System Design: Design a chat system

Ishwarya Hidkimath
7 min readMay 8, 2024

--

Today, I would like to share how Facebook messenger/discord/WhatsApp is designed. I would like to discuss the high-level system design. Messenger is an application through which we can send and receive the message instantly. You can use either mobile application/ website.

1. Requirements

Functional requirements:

  1. One-one chat system.
  2. System should support persistent storage of chat history.
  3. Online/offline status should be seen.
  4. Should support multiple device.

Non-functional requirements

  1. User should have real time chatting experience with minimum latency.
  2. Our system should have a very high consistency. He should see the same message in all the devices.

Extended requirements

  1. The application should support small group chat of 100 people.
  2. Push notifications.

2. Back of the envelope estimations

DAUs = 500M, if each of these send 40 messages/day, total messages = 20B messages/day.

Storage estimation: Let the message size = 100bytes, 100B x 20B = 2TB/day

To store for 5 years, 2TB x 365 x 5=3650 ~ 3.5PB

Bandwidth estimation: 2TB / 100K sec = 20 Mbps. We need this for both upload and download.

3. Communication protocols

For web based communication, HTTP/HTTPS suits well.
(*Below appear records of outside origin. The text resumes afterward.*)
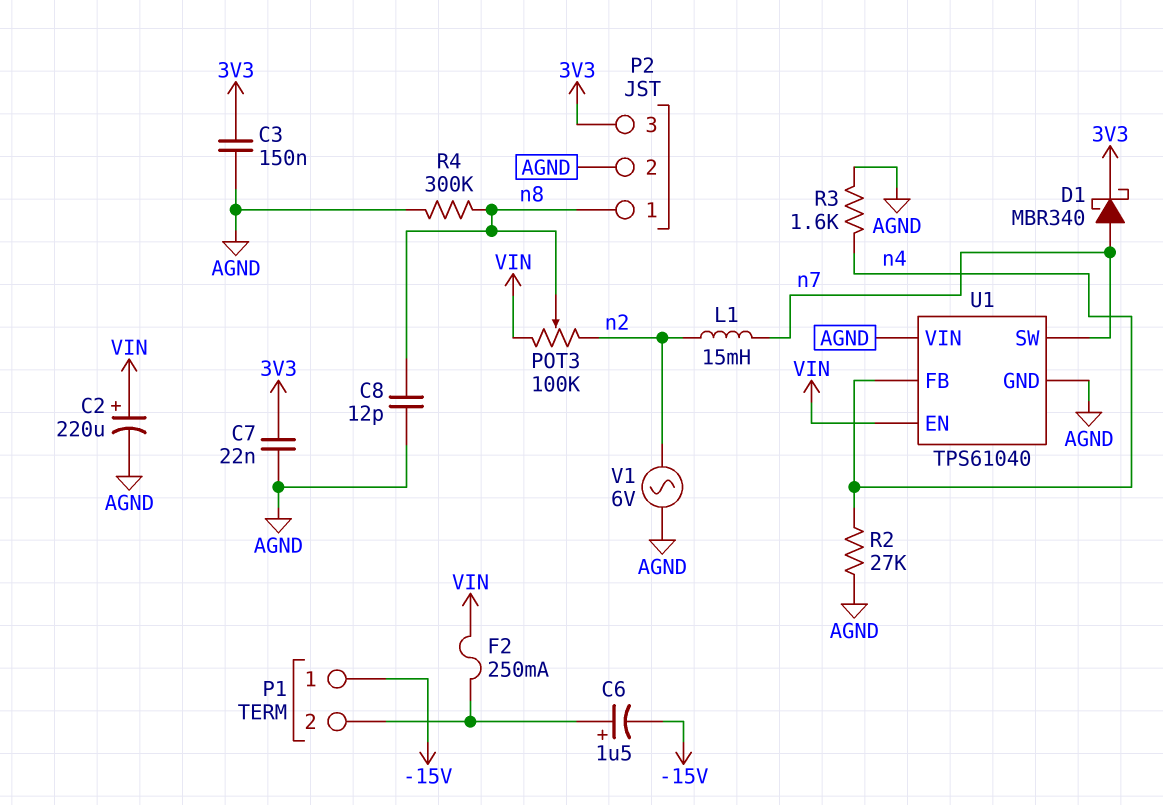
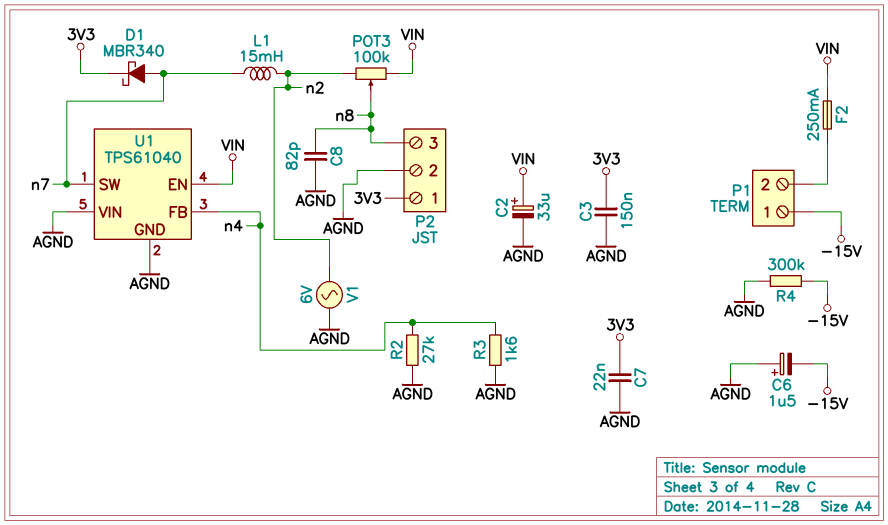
C2: 220uF (plus VIN, minus AGND) -> 33uF (plus VIN, minus AGND)
C6: 1.5uF (plus P1/2, minus -15V) -> 1.5uF (plus AGND, minus -15V)
C8: 12pF (AGND, n8) -> 82pF (AGND, n8)
P2 pin 1: n8 -> 3V3
P2 pin 3: 3V3 -> n8
R4: 300k (AGND, n8) -> 300k (-15V, AGND)

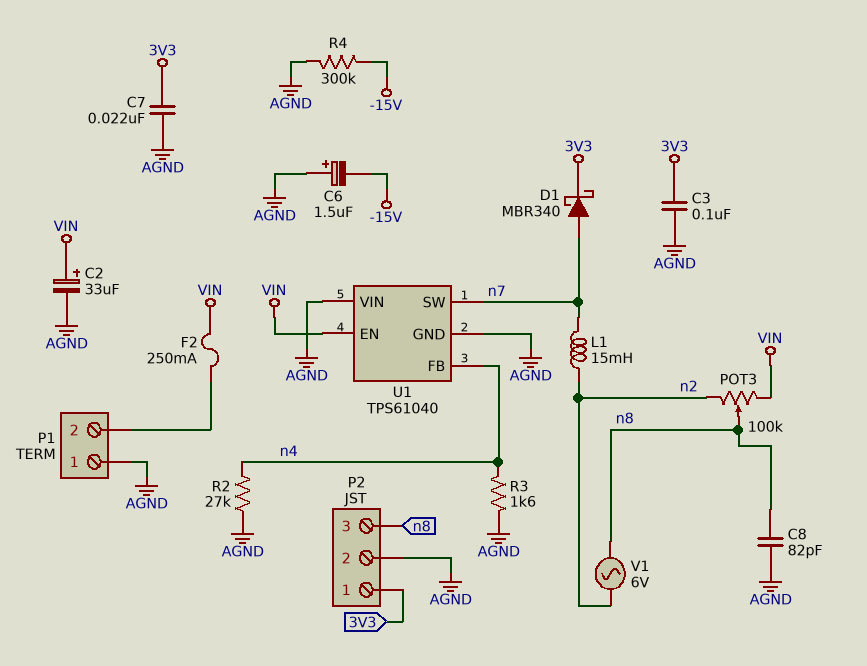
C3: 150nF (3V3, AGND) -> 100nF (3V3, AGND)
P1 pin 1: -15V -> AGND
V1: AC 6V (AGND, n2) -> AC 6V (n2, n8)

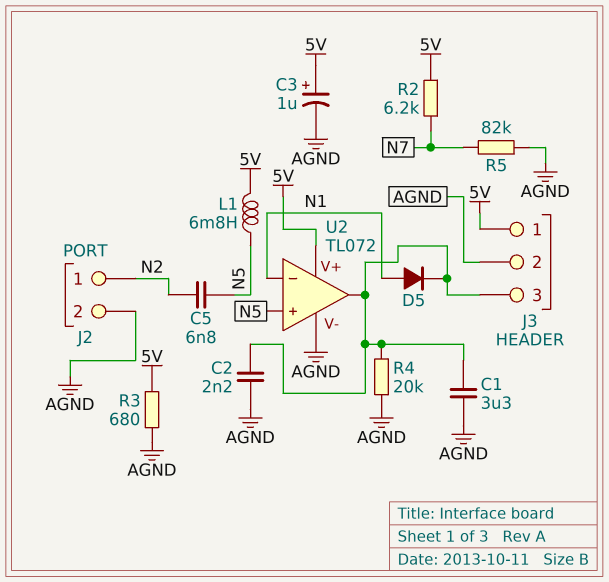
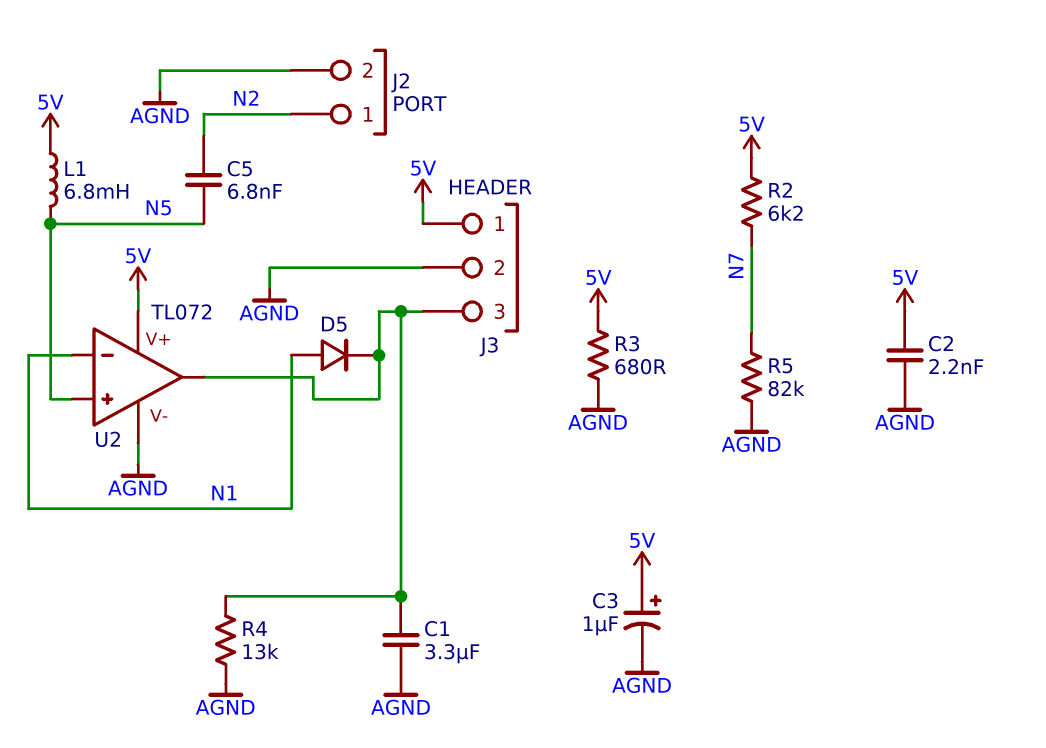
C2: 2.2nF (AGND, J3/3) -> 2.2nF (5V, AGND)
R4: 20k (AGND, J3/3) -> 13k (AGND, J3/3)

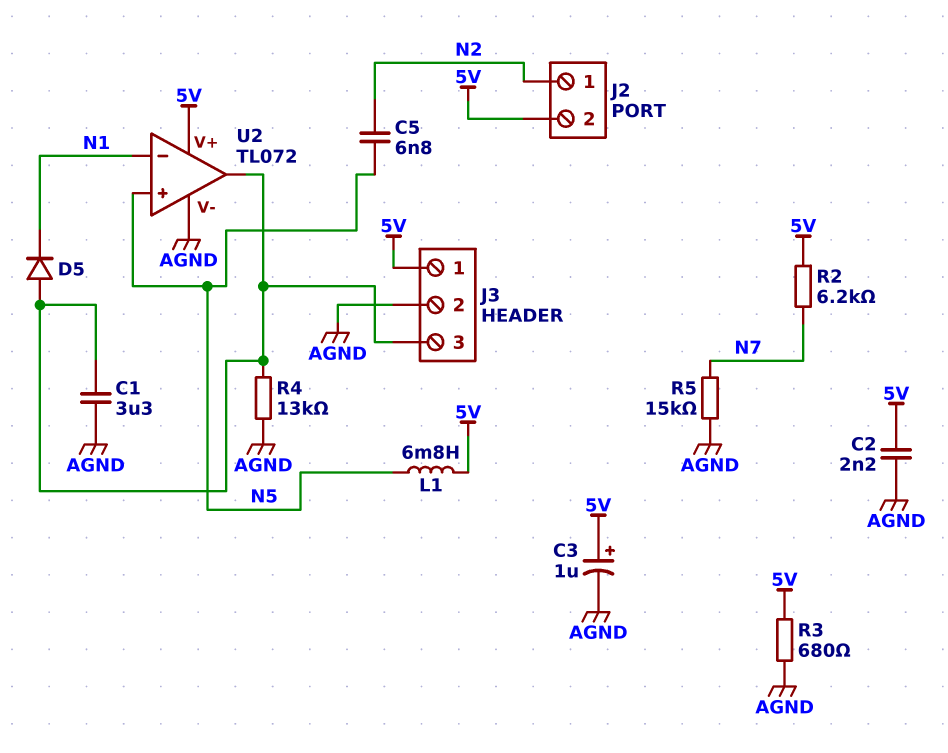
D5: diode (A N1, K J3/3) -> diode (A J3/3, K N1)
J2 pin 2: AGND -> 5V
R5: 82k (AGND, N7) -> 15k (AGND, N7)

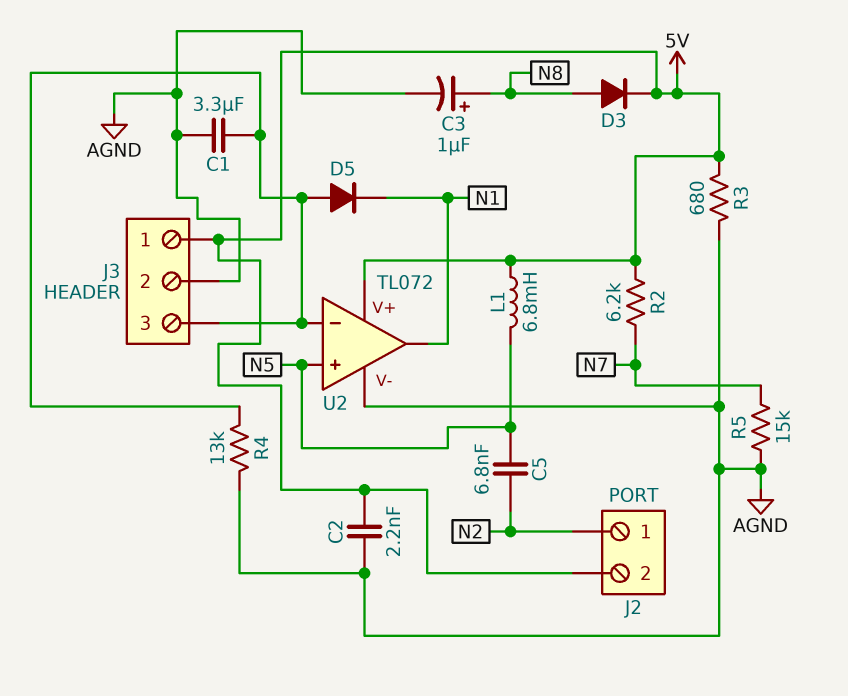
C3: 1uF (plus 5V, minus AGND) -> 1uF (plus N8, minus AGND)
D3: none -> diode (A N8, K 5V)
U2 pin in-: N1 -> J3/3
U2 pin out: J3/3 -> N1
It is highly compatible with web browsers and web servers, provides encryption using SSL/TLS, easy implementation. We need to use keep-alive to keep persistent connection. It is a one way and very good choice for sender side. Since HTTP is client initiated, it is not a good idea for the server to use to send messages. We can consider server initiated protocols like polling, long-polling and web sockets, also these two give real-time communication unlike HTTP which adds latency. In polling client keeps asking the server if he has any messages. Most of the time it will be an empty response, incurs to increased cost. In case of Long polling, client can hold the connection open until he has some messages available or timeout is reached. Once the message is received, it will immediately send the next request. Drawback is the sender and receiver cannot connect to the same server. Even for inactive users, it has to make periodic connection after time out.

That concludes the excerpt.